La Société Générale et BNP Paribas calent dans la BFI
L’absence de sang neuf dans la direction remaniée de la Société Générale et le manque de visibilité sur ses amendes à venir aux Etats-Unis ont été lourdement sanctionnés vendredi. Le titre a clôturé en baisse de 5,17%. BNP Paribas, qui annonçait ses résultats trimestriels le même jour, a également terminé la séance sur un recul – plus limité – de 1,15%. Point commun aux deux rivales : leur contre-performance dans la banque de financement et d’investissement (BFI).
A la Société Générale, le résultat brut d’exploitation (RBE) de la BFI a chuté de 65,3% au premier trimestre à seulement 191 millions d’euros, plombé par des revenus en recul de 13,4% sur un an, à 2,2 milliards d’euros. Chez BNP Paribas, le RBE du pôle a baissé de 27,8%, à 517 millions d’euros, et les revenus de 9,8%, à 2,9 milliards d’euros. Si le dynamisme des métiers titres a permis de limiter la casse, les activités de marché ont clairement décroché dans les deux banques.
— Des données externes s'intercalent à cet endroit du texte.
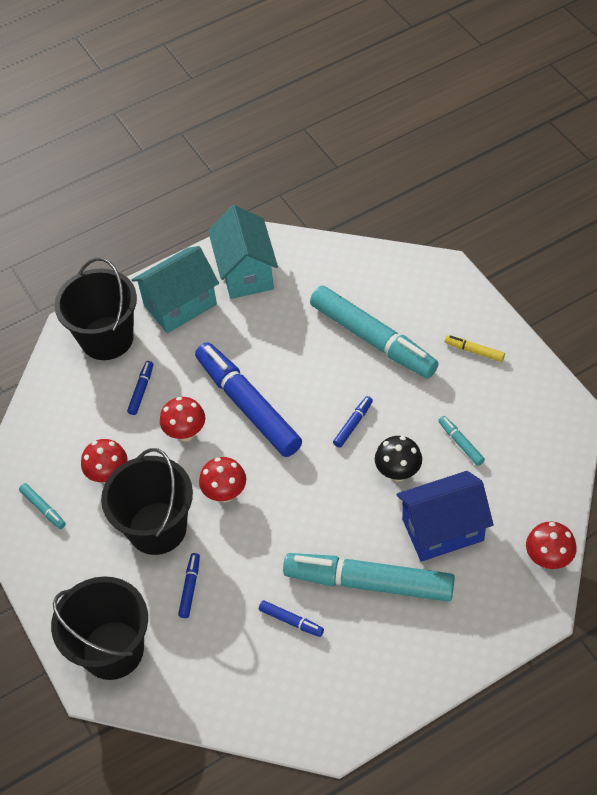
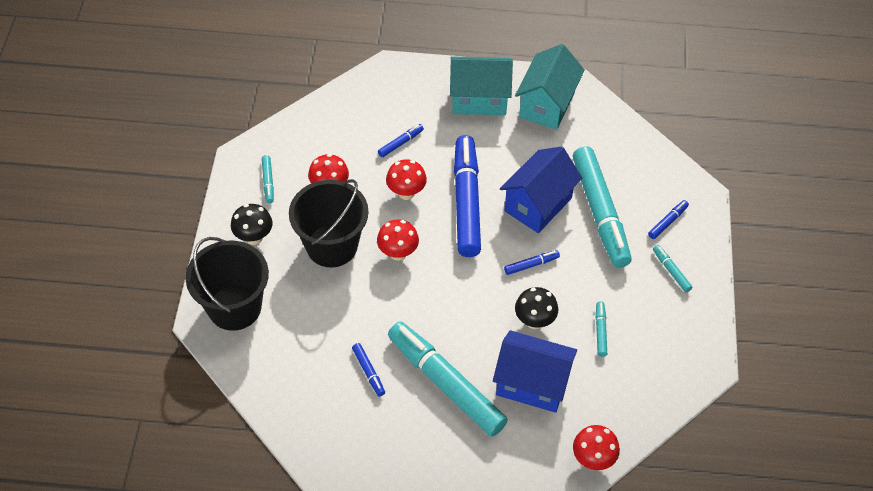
camera: 30 degrees right, 0 degrees up
(75, 571) = (254, 237): none -> black mushroom
(107, 338) = (407, 91): black bucket -> none
(190, 588) = (320, 301): blue marker -> blue marker (667, 222)
(313, 367) = (538, 204): none -> blue house
(474, 351) = (671, 271): yellow marker -> turquoise marker

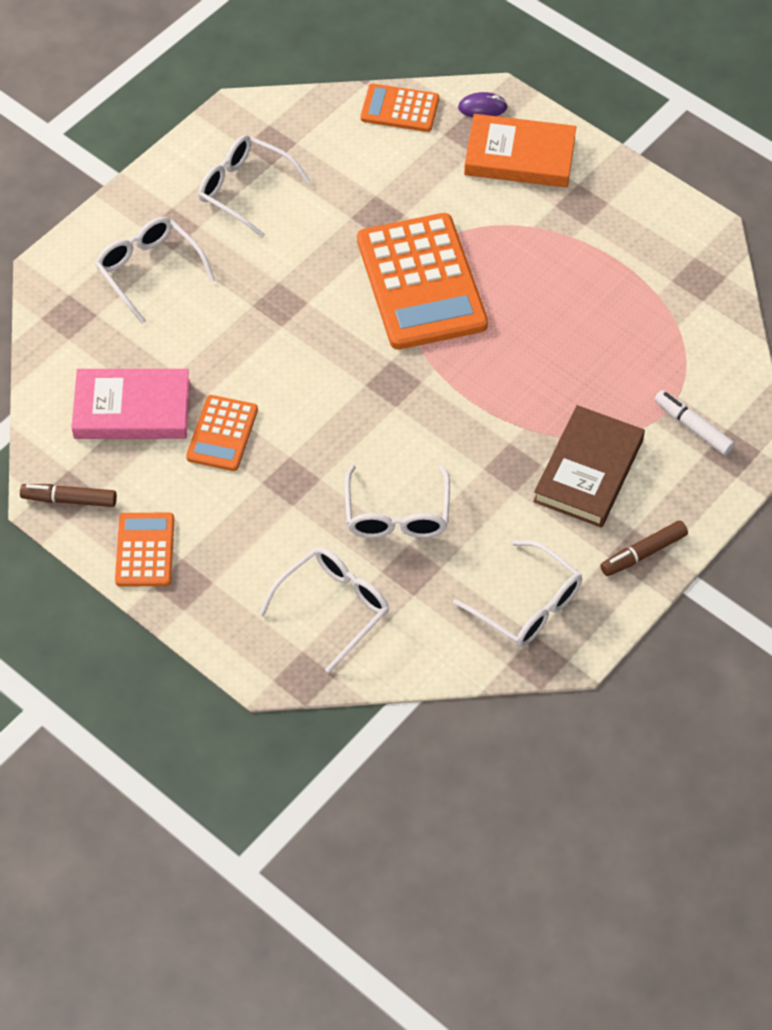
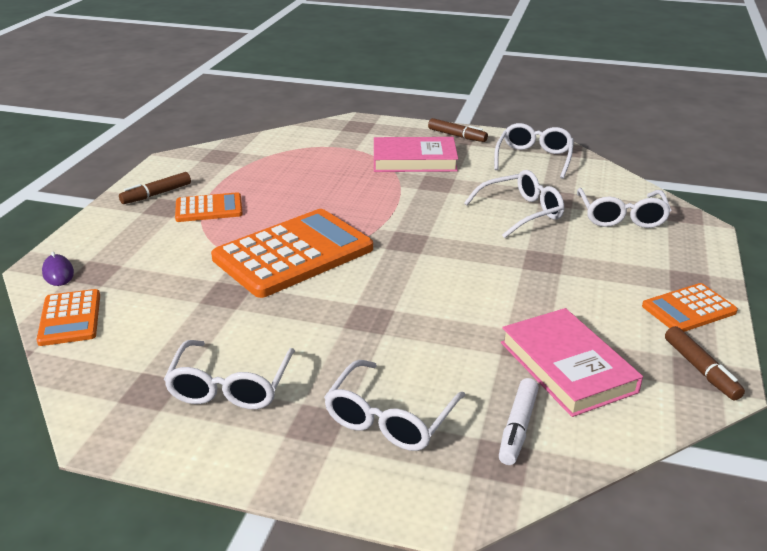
camera: 115 degrees left, 25 degrees down
(222, 434) = (537, 306): orange calculator -> orange calculator (209, 208)
(333, 607) = (621, 216): white glasses -> white glasses turned 105 degrees counterclockwise
(519, 156) = (118, 242): orange book -> none
(588, 471) = (414, 160): brown book -> pink book
(617, 202) = (156, 194): none -> brown marker
(692, 427) = (349, 138): white marker -> white marker (517, 428)

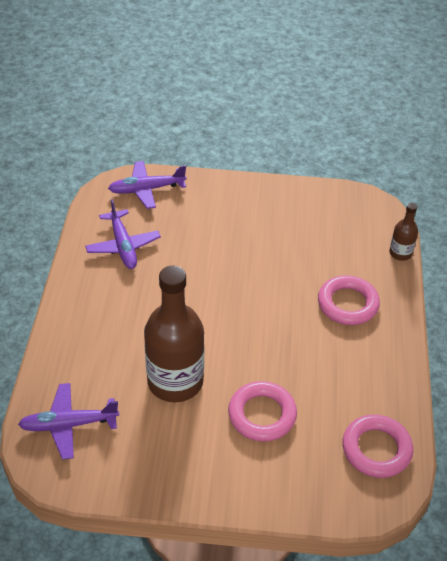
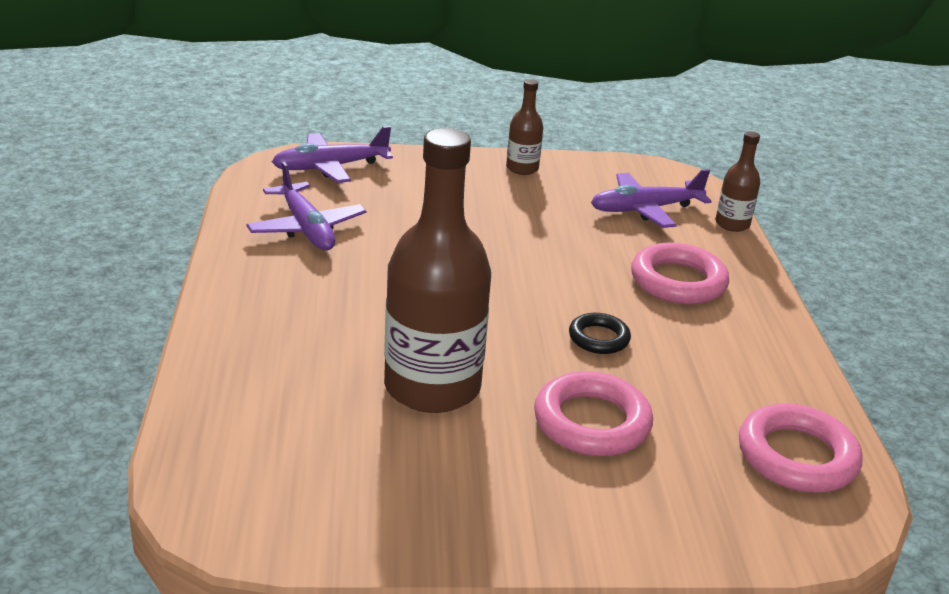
camera: 10 degrees left, 15 degrees down
(69, 425) = (256, 456): purple plane -> purple plane (645, 209)
(272, 194) = (522, 168): none -> brown bottle
(283, 349) = (599, 338): none -> black ring

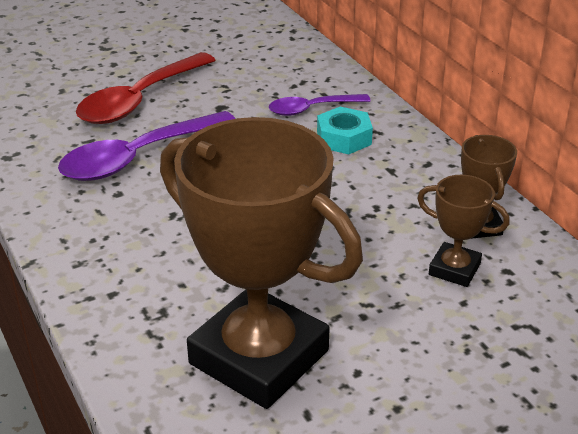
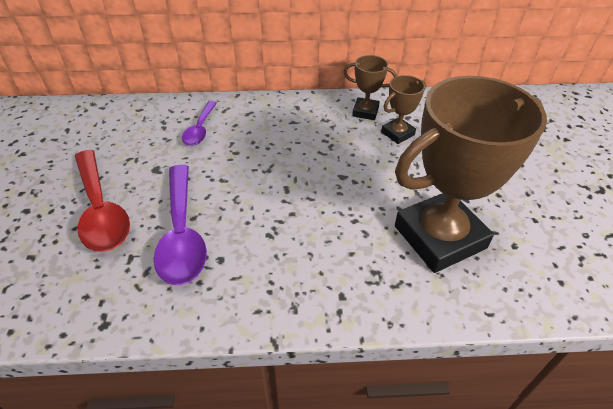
camera: 65 degrees left, 10 degrees up
(344, 138) = (245, 127): turquoise nut -> none

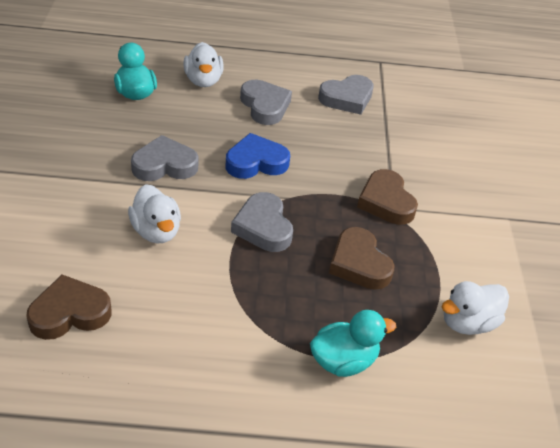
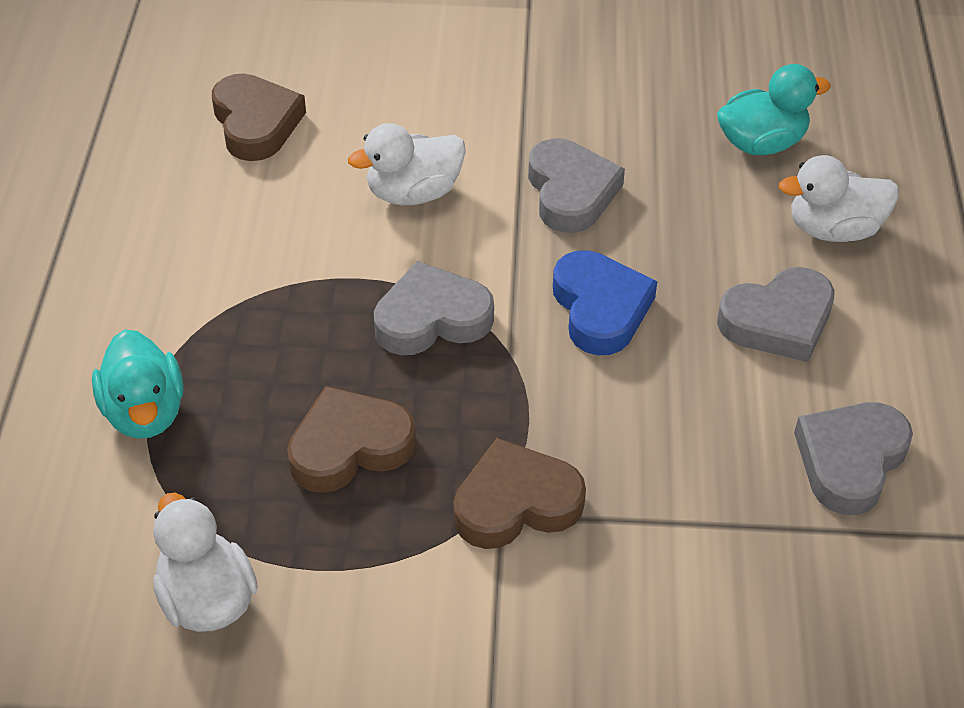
camera: 95 degrees right, 5 degrees up
(347, 98) = (850, 461): grey heart -> grey heart turned 60 degrees clockwise

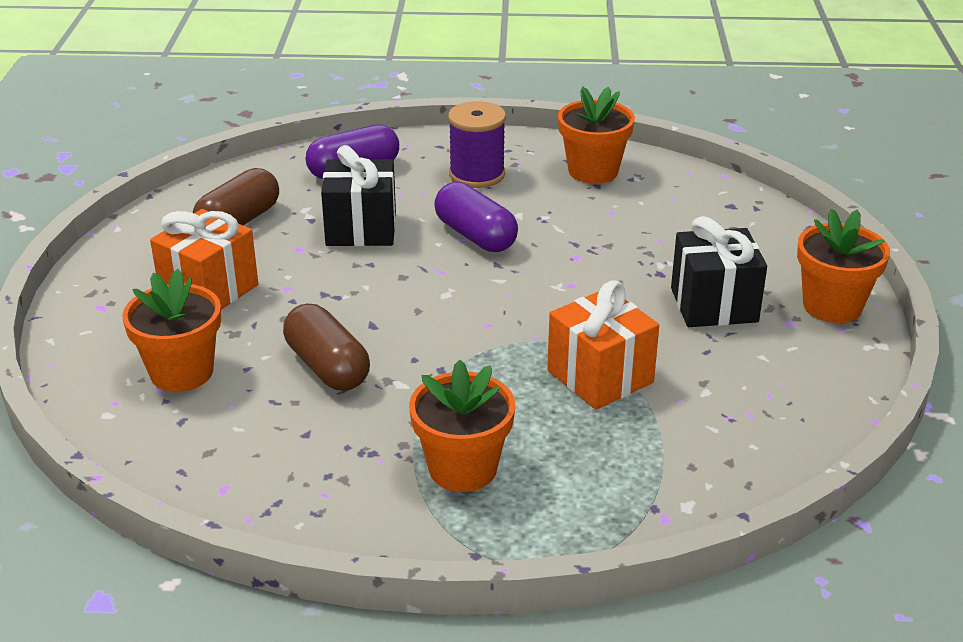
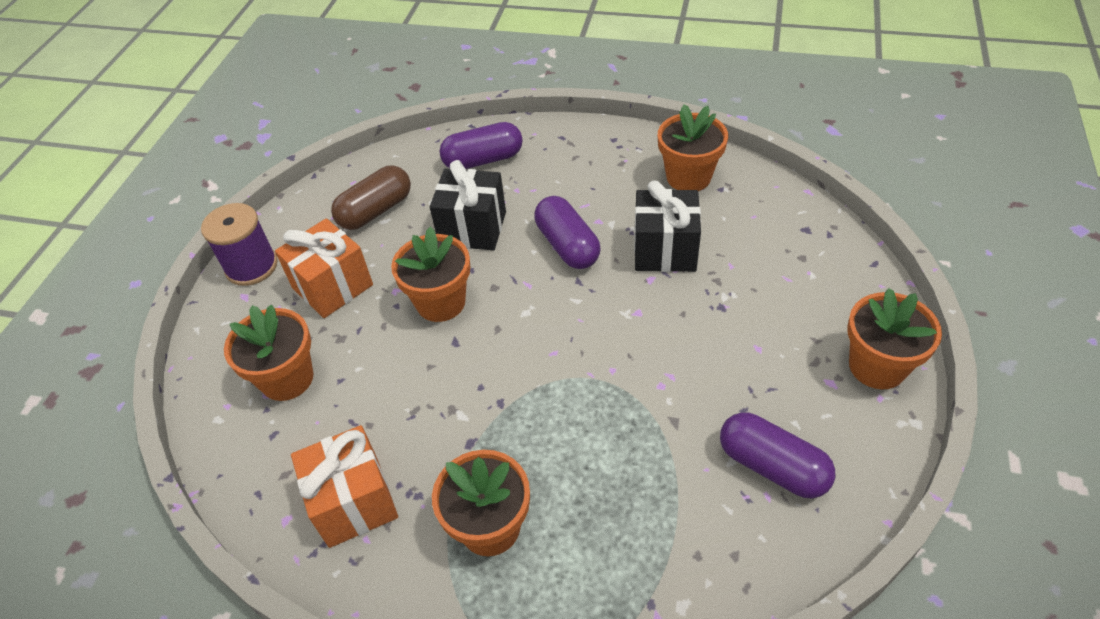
camera: 15 degrees right, 15 degrees up
(327, 367) = (405, 387): brown capsule -> none
(344, 293) = (441, 302): none -> orange flower pot
(477, 174) = (585, 173): purple spool -> purple spool (251, 266)
(600, 376) = (638, 429): orange gift -> orange gift (354, 502)
(714, 305) = (763, 352): black gift -> black gift (665, 250)
(748, 391) = (772, 466): none -> purple capsule

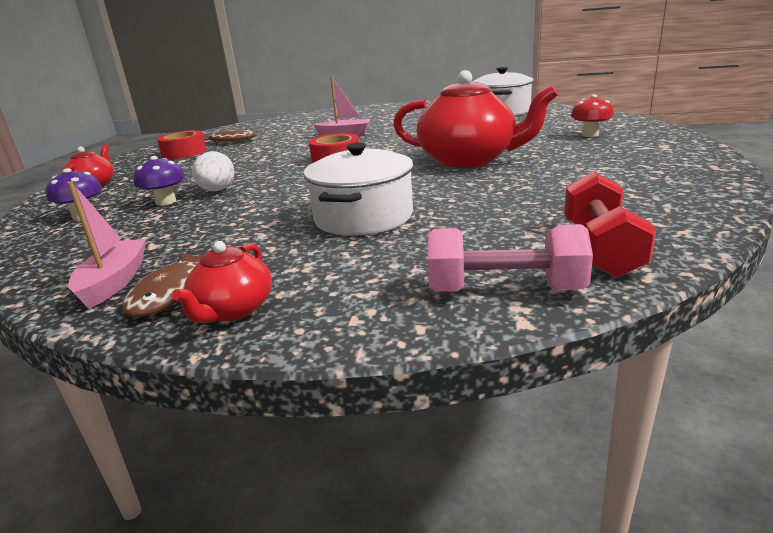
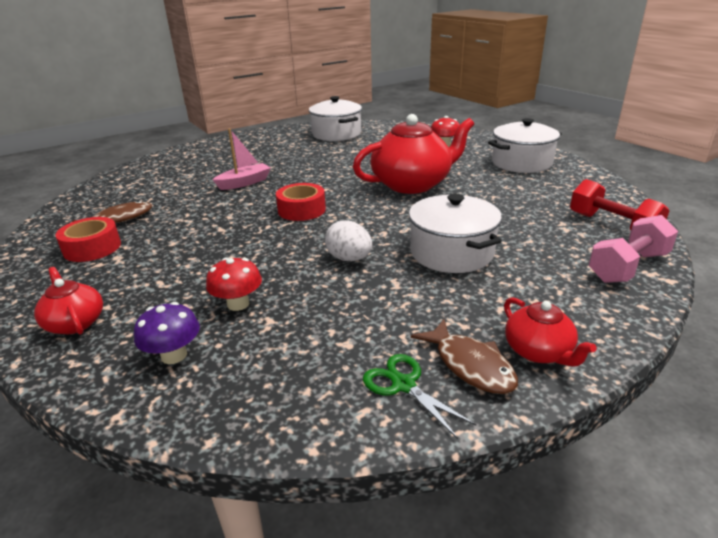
camera: 45 degrees left, 5 degrees up
(114, 282) = (403, 385): pink boat -> green scissors
(166, 202) = (238, 304): purple mushroom -> red mushroom
(217, 190) = (264, 274): white egg -> white egg (349, 259)
(646, 165) = (521, 163): none -> white pot

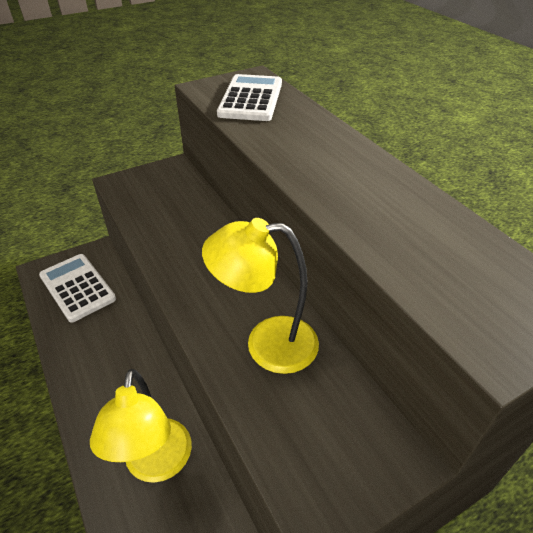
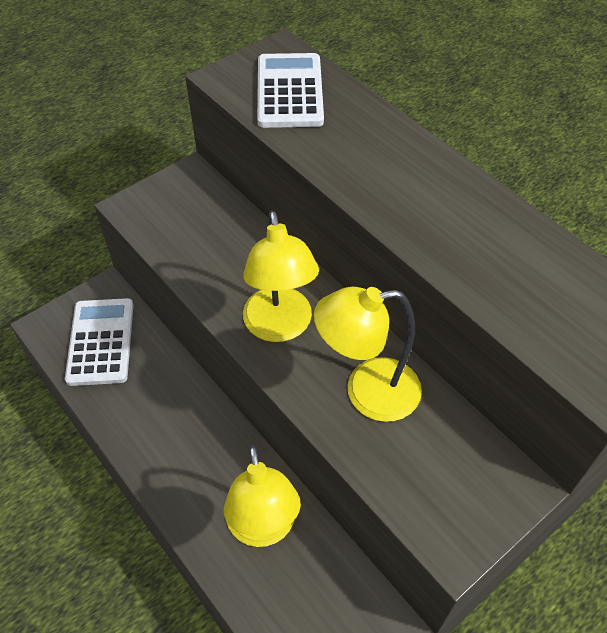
camera: 10 degrees left, 10 degrees up
(77, 287) = (101, 342): white calculator -> white calculator turned 45 degrees clockwise
(204, 280) = (279, 327): none -> yellow lamp

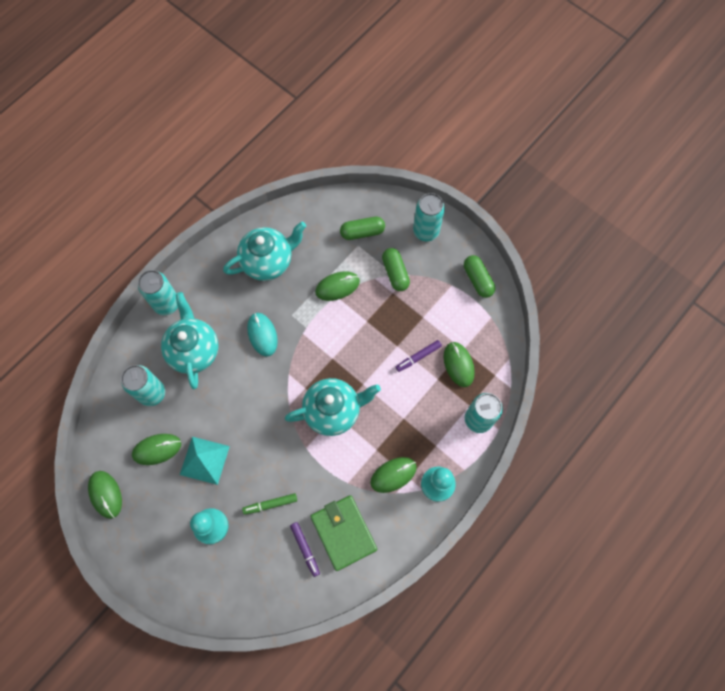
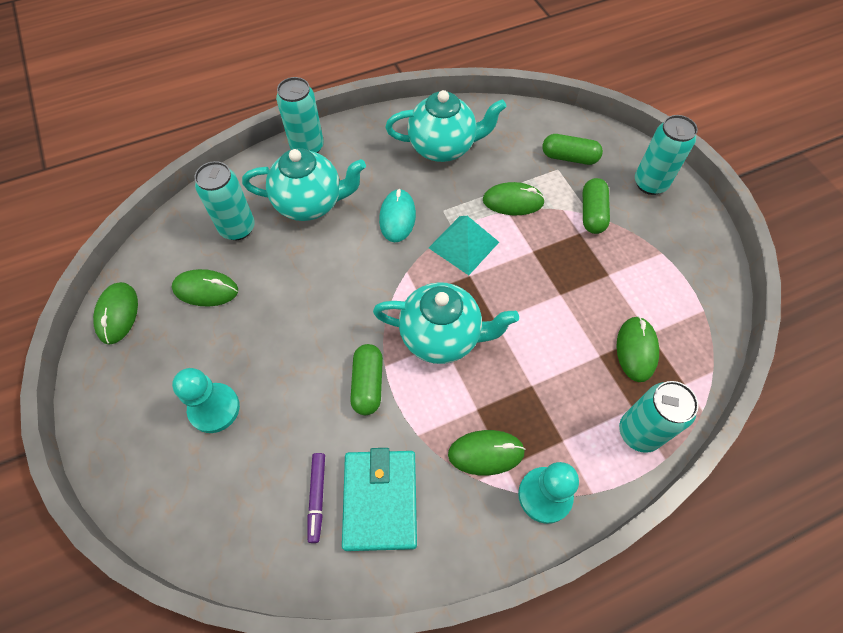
camera: 25 degrees right, 10 degrees down
(194, 350) = (310, 203): turquoise teapot -> turquoise teapot turned 75 degrees clockwise
(204, 460) = (253, 326): turquoise pyramid -> turquoise pyramid (463, 244)
(270, 504) = (303, 416): green marker -> none
(343, 532) = (380, 500): green wallet -> turquoise wallet
(418, 357) = (583, 318): purple marker -> none
(478, 280) = (700, 260): green capsule -> green capsule (368, 384)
Les effets de devises sont en partie responsables : l’appréciation de l’euro face au dollar a amputé de «10 à 15%» sur un an les revenus trimestriels des activités de marchés, a expliqué Lars Machenil, directeur financier de BNP Paribas, lors d’une conférence téléphonique avec les analystes. Mais sur le plan commercial aussi, les deux grands acteurs français ont perdu du terrain.
Moins bien que Deutsche Bank
Tous deux accusent une chute de 31% de leur produit net bancaire (PNB) dans le fixed income (produits de taux, changes et matières premières) au premier trimestre, alors que les cinq grandes banques de Wall Street sont restées quasi stables. C’est notamment un coup dur pour BNP Paribas, leader sur ces métiers, qui invoque «une base très élevée au premier trimestre 2017 qui avait enregistré de forts volumes». La banque de la rue d’Antin a même perdu sa couronne de numéro un des émissions obligataires en euro au premier trimestre, selon Dealogic. La Société Générale lui a certes ravi la première place sur la période, mais elle a aussi souffert d’un «ralentissement de l’activité clients sur les dérivés de flux».
Dans les actions, la banque dirigée par Frédéric Oudéa a vu ses revenus amputés de 11%, signant la pire performance des grandes BFI au premier trimestre. Les banques américaines ont en moyenne progressé de 32% sur ce segment tandis qu’en Europe, le mauvais élève Deutsche Bank, a seulement reculé de 9%. Avec un PNB en hausse de 19,4%, BNP Paribas fait mieux que Credit Suisse (+9%), mais moins bien qu’UBS (+24%) et Barclays (+43%). La banque de Jean-Laurent Bonnafé explique son dynamisme par «la reprise des volumes de clientèle sur les dérivés actions». Spécialiste historique de ce métier, la Société Générale a au contraire raté la reprise car «les revenus des produits structurés ont été affectés par une activité commerciale moins dynamique en Europe et par des coûts croissants de portage et de couverture», pointent les analystes crédit de Natixis. Le patron des actions et dérivés actions de la Société Générale, Richard Quessette, vient d’ailleurs de quitter la banque même si, officiellement, son départ ne serait pas lié à des contre-performances. Son remplaçant sera annoncé dans les prochains jours, a assuré aux analystes Frédédic Oudéa.
Objectif relevé pour le RoE
Les interrogations vont également bon train sur le reste de l’état-major de la banque de la Défense. Après le départ surprise de Didier Valet, qui a fait les frais de l’enquête américaine sur le Libor, la Société Générale l’a remplacé jeudi soir par Séverin Cabannes. A 59 ans, le vétéran incarne la continuité. C’est aussi le seul rescapé parmi les directeurs généraux délégués du groupe. Mais «comment se fait-il que le remplacement du patron de la BFI se termine par un complet remaniement de la direction opérationnelle, seulement six mois après la journée investisseurs», s’interroge dans un note Maxence Le Gouvello, analyste chez Jefferies.
Alors que la banque a présenté son plan stratégique en novembre dernier, le premier trimestre complet de cette nouvelle feuille de route a des airs de faux départ. Le rendement des fonds propres tangibles (RoTE) a atteint 7,4% à fin mars pour l’ensemble du groupe, encore loin des 10% visés en 2020. Chez BNP Paribas, cet indicateur de rentabilité atteint 11,9% (hors exceptionnels). Après avoir relevé son objectif de rendement des fonds propres (RoE) pour 2020 de 10% à «plus de 10%» en février, la banque de la rue d’Antin vise désormais «10,5%» si la trajectoire macroéconomique se confirme, a annoncé vendredi Lars Machenil. Avant de souligner que, dans la BFI, il dépasse 18%.